Peyton’s statement relied heavily on opinion, supposition, and hearsay regarding key points, particularly his assertion that Williams was in effect attempting a shortcut straight to Burbank. TWA Chief Pilot Golien had previously explained in his testimony that shortcutting—which in this case meant flying over dangerous mountaintops and then through restricted U.S. Army airspace—would have saved a mere “three or four minutes.” Peyton only supposed that Williams would risk his passengers and crew—and his pilot’s license—for a savings of four minutes maximum, although airline pilot and crash investigator Michael McComb said in 2013 on the issue of shortcutting: “Pilots would do that back then just to save a few precious minutes.
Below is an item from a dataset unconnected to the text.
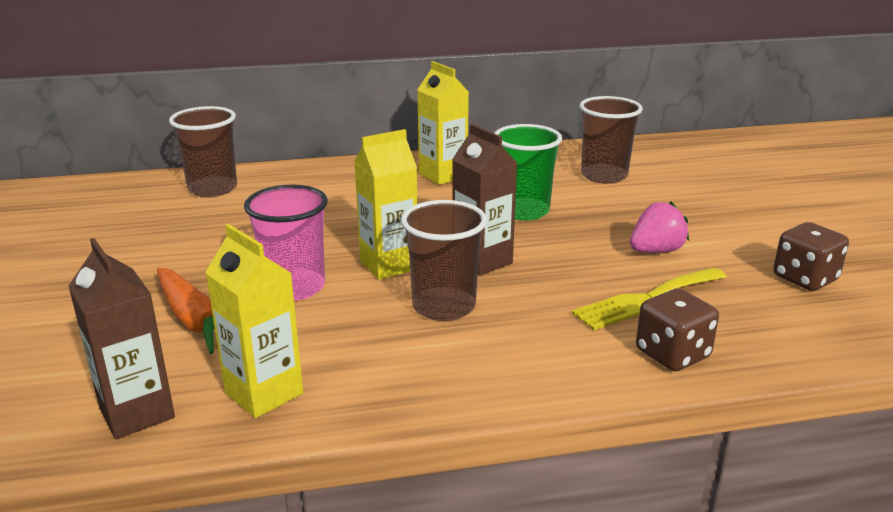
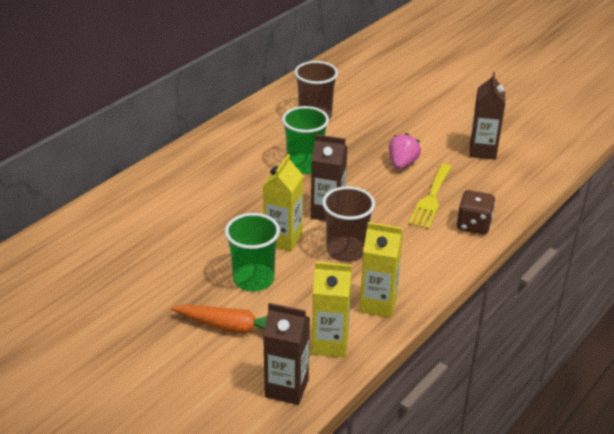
camera: 40 degrees left, 10 degrees up
(212, 188) = (85, 235): brown cup -> none
(294, 287) = (253, 279): pink cup -> green cup
(443, 175) = (221, 156): yellow carton -> yellow carton (378, 304)
(804, 278) = (482, 151): brown dice -> brown carton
It was not uncommon, and it was practiced through the 1950s. When air traffic control radar started watching planes en route, then pilots would have to ask to leave course.” Why would pilots take such risks? “To keep an on-time schedule,” answered McComb, “to make up time if running late, but also to save fuel. Airlines back then were very competitive to please the customer, but also to save money. The big boys were United, American, Delta, Eastern, Northwest, and TWA. All at the time boasted fast transcontinental service.”